Kaisei Tanabe

Personal information
- Born: 10 July 2002 (age 24) Tokyo, Japan

Sport
- Country: Japan
- Sport: Wrestling
- Weight class: 65 kg
- Event: Freestyle

Achievements and titles
- Regional finals: (2025)

Medal record
Men's Freestyle wrestling
Representing Japan
Asian Championships
| Gold medal – first place | 2025 Amman | 65 kg |
Dan Kolov & Nikola Petrov Tournament
| Bronze medal – third place | 2023 Sofia | 61 kg |
World Cadet Championships
| Bronze medal – third place | 2017 Athens | 42 kg |
Men's Greco-Roman wrestling
Representing Japan
Asian Championships
| Bronze medal – third place | 2026 Bishkek | 63 kg |

= Kaisei Tanabe =

Japanese wrestler

Kaisei Tanabe (田南部 魁星, Tanabe Kaisei) is a Japanese freestyle wrestler.

== Career ==
In March 2025, Tanabe won the gold medal in the men's 65 kg category at the 2025 Asian Wrestling Championships in Amman, Jordan. He defeated Mongolia’s Tsogbadrakh Tseveensuren with a 12–2 score in the final.

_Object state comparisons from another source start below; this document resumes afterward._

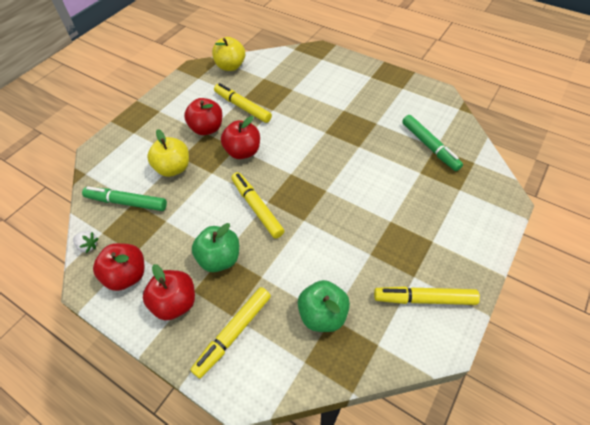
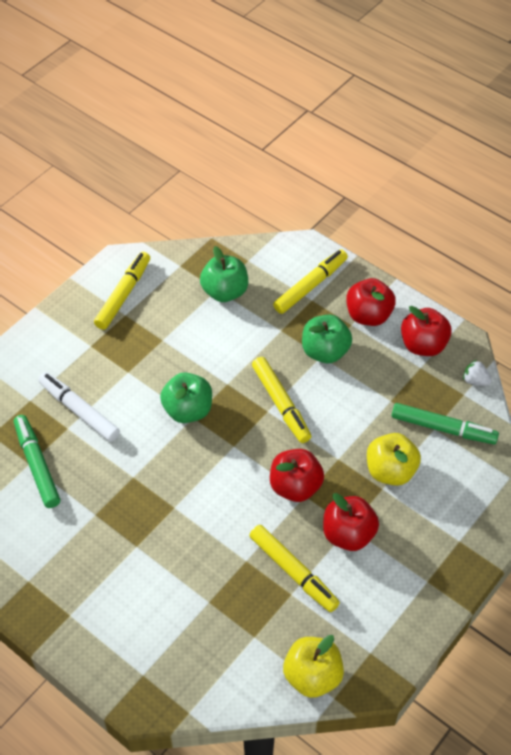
camera: 175 degrees left, 0 degrees up
(331, 195) = (188, 410): none -> green apple
(417, 185) = (79, 411): none -> white marker
(424, 299) = (123, 295): yellow marker -> yellow marker turned 75 degrees counterclockwise

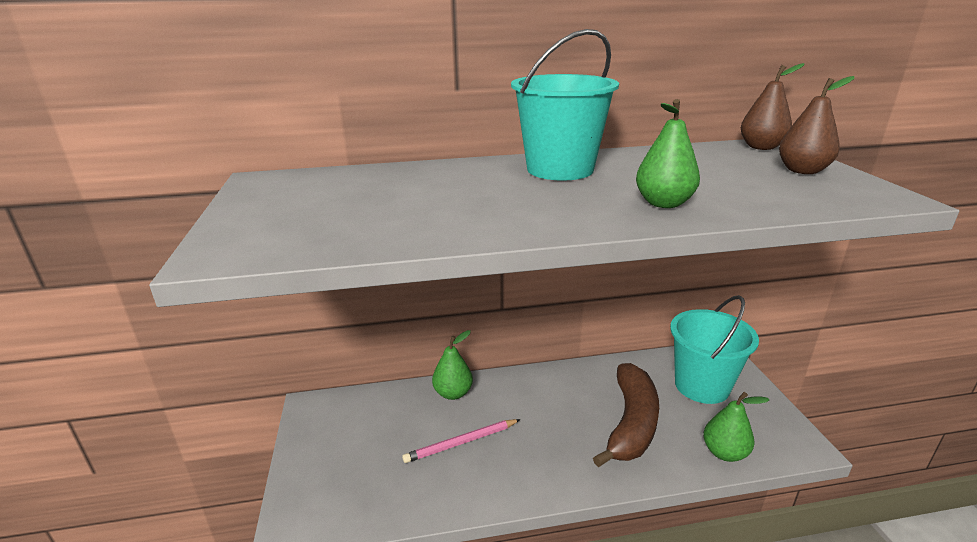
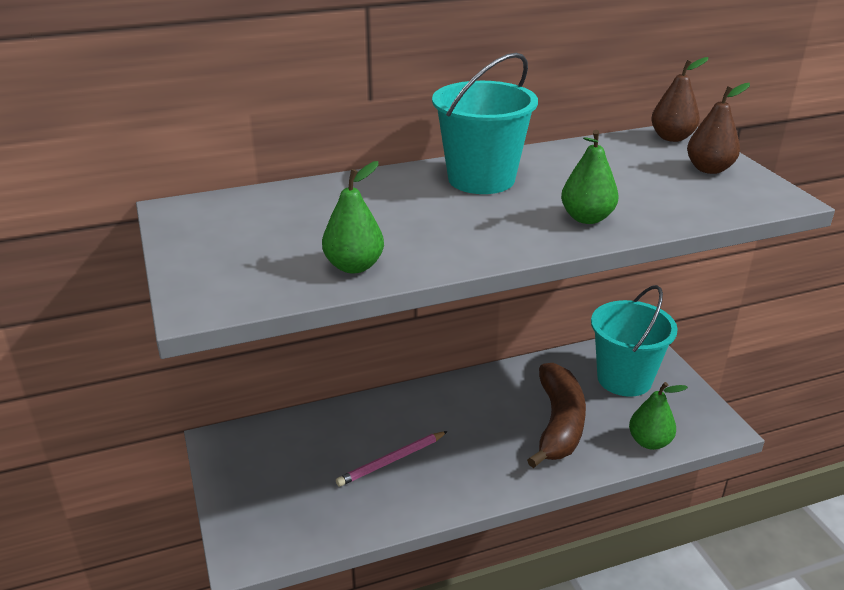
camera: 10 degrees left, 5 degrees up
(453, 393) = (370, 412): green pear -> green pear (354, 266)

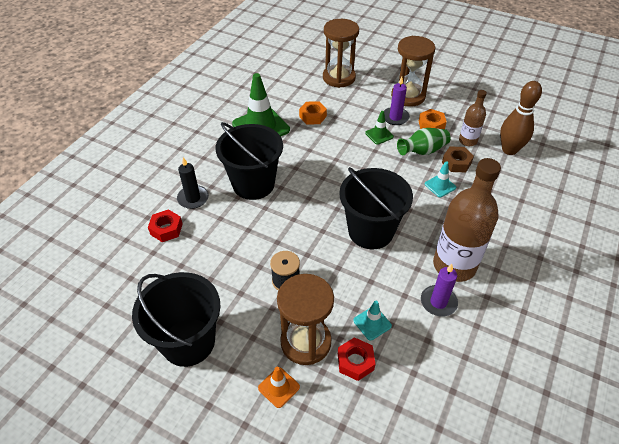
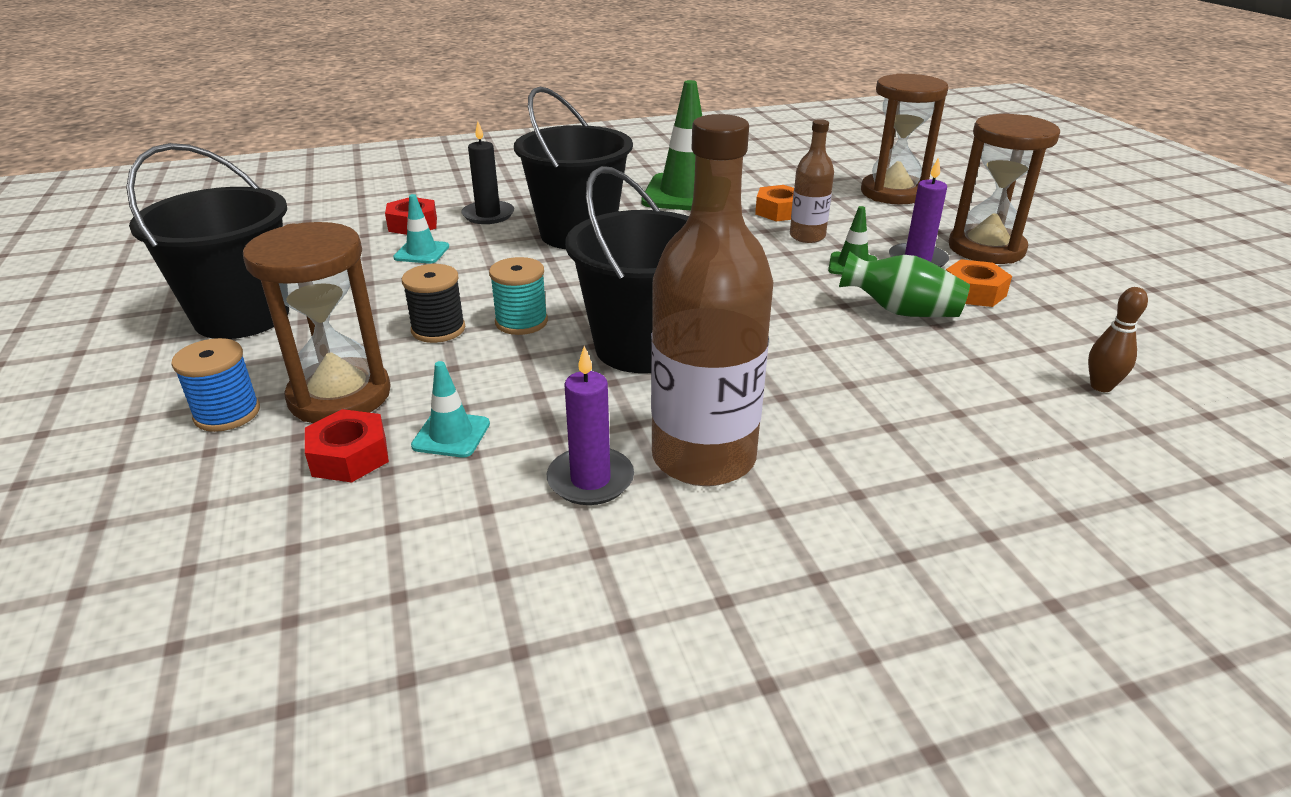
camera: 45 degrees right, 15 degrees down
(279, 387) = (227, 413): orange traffic cone -> blue spool
(310, 252) = (521, 322): none -> turquoise spool
(440, 186) = (859, 360): turquoise traffic cone -> turquoise traffic cone (421, 252)
(456, 163) = (944, 351): brown nut -> none
(467, 141) = (1019, 337): brown bottle -> brown bottle (807, 236)
(509, 150) = (1101, 386): brown bowling pin -> brown bowling pin, size x0.53

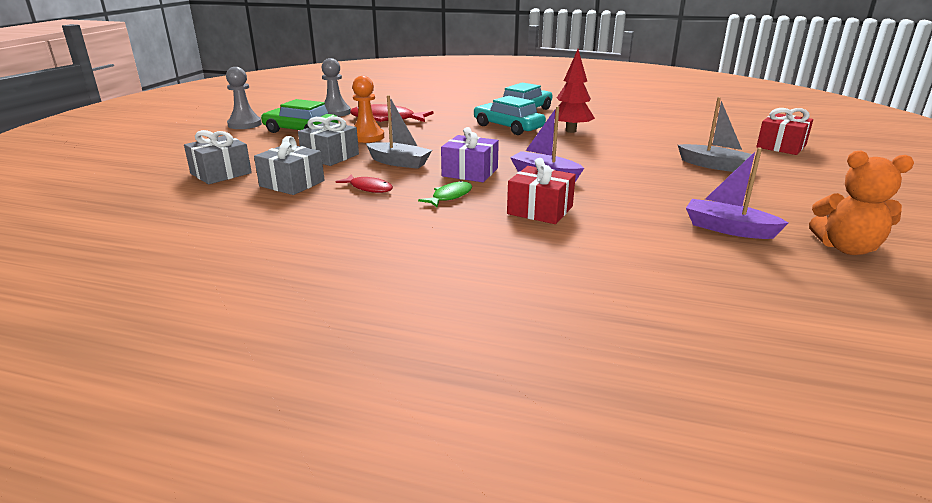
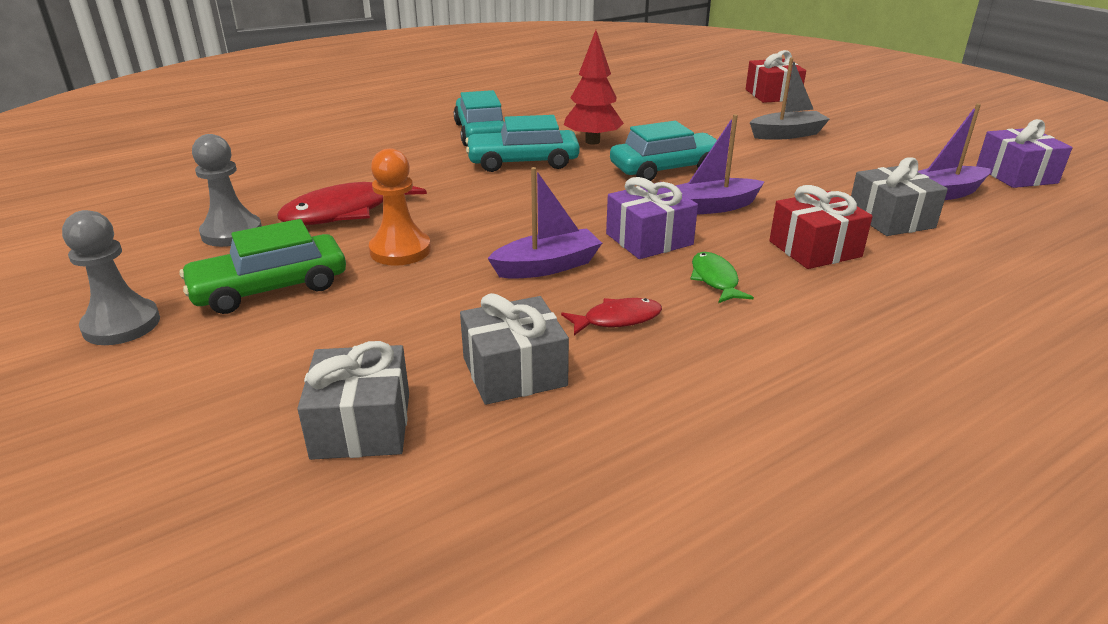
camera: 50 degrees left, 5 degrees up
(330, 156) = (440, 304): grey gift -> grey gift (890, 219)
(399, 162) = (547, 266): grey boat -> purple boat
(573, 153) = (666, 169): none -> turquoise car
(846, 248) = (1016, 175): orange teddy bear -> purple gift

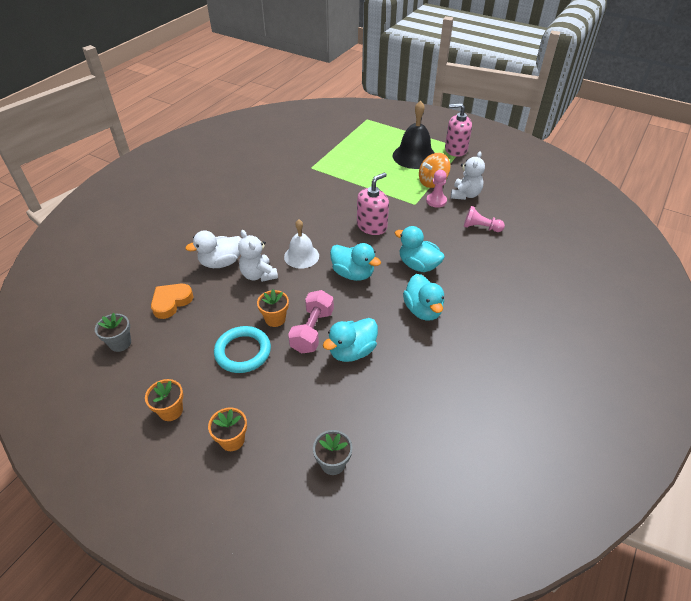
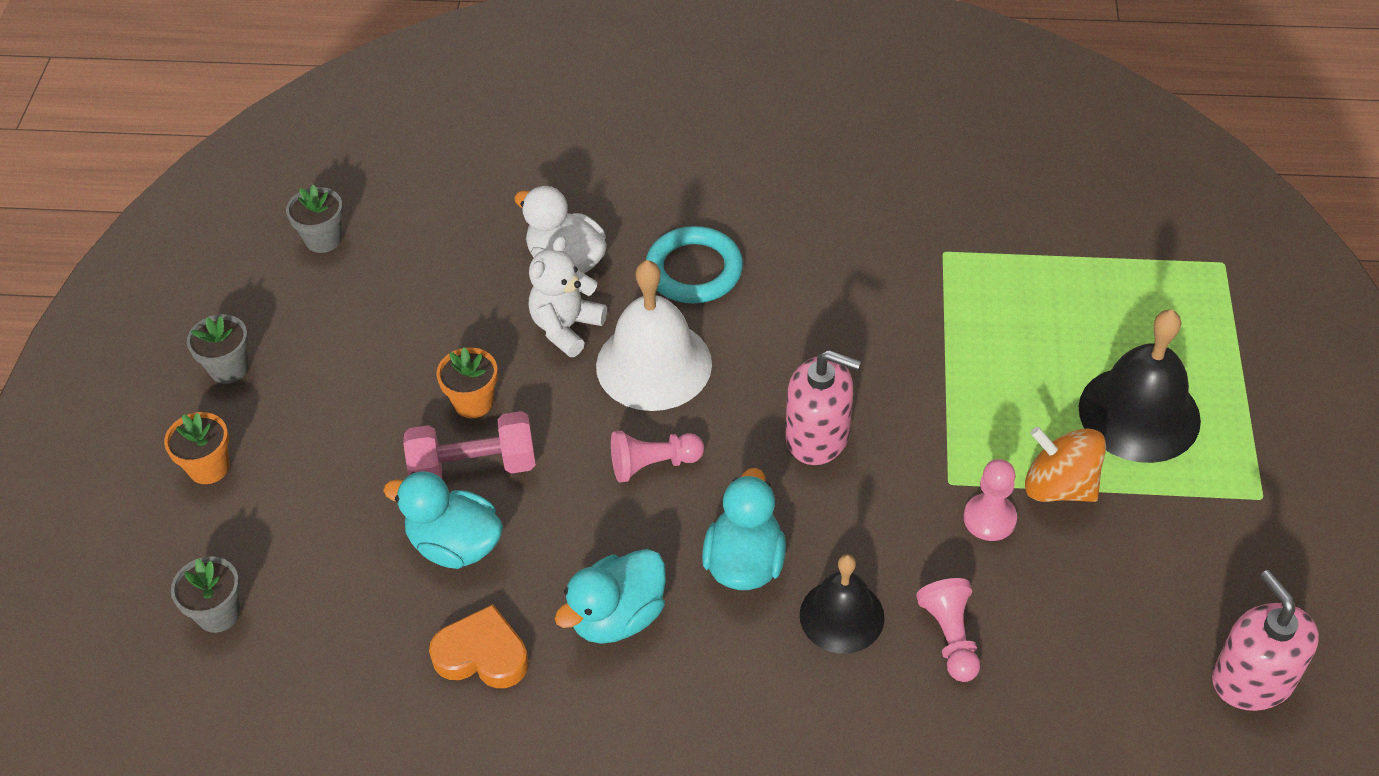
camera: 65 degrees right, 5 degrees up
(171, 302) = (437, 249): orange heart -> orange heart (482, 654)
(171, 411) = (229, 368): orange flower pot -> grey flower pot
(243, 352) = (379, 395): turquoise ring -> turquoise ring (694, 270)
(301, 256) = (654, 364): white bell -> white bell, size x1.54
(353, 274) = (653, 464): turquoise duck -> pink pawn
(455, 149) = (1240, 486): pink soap dispenser -> pink soap dispenser (1252, 679)
(457, 249) = (841, 616): none -> black bell
(465, 195) = (1057, 568): white teddy bear -> none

He also earned a bronze medal at the 2017 Cadet World Wrestling Championships.

Kaisei Tanabe is the son of Chikara Tanabe, who won an Olympic bronze medal in Greco-Roman wrestling at the 2004 Athens Olympics. Kaisei started wrestling at the age of 4 and eventually transitioned into freestyle, where he gained international success.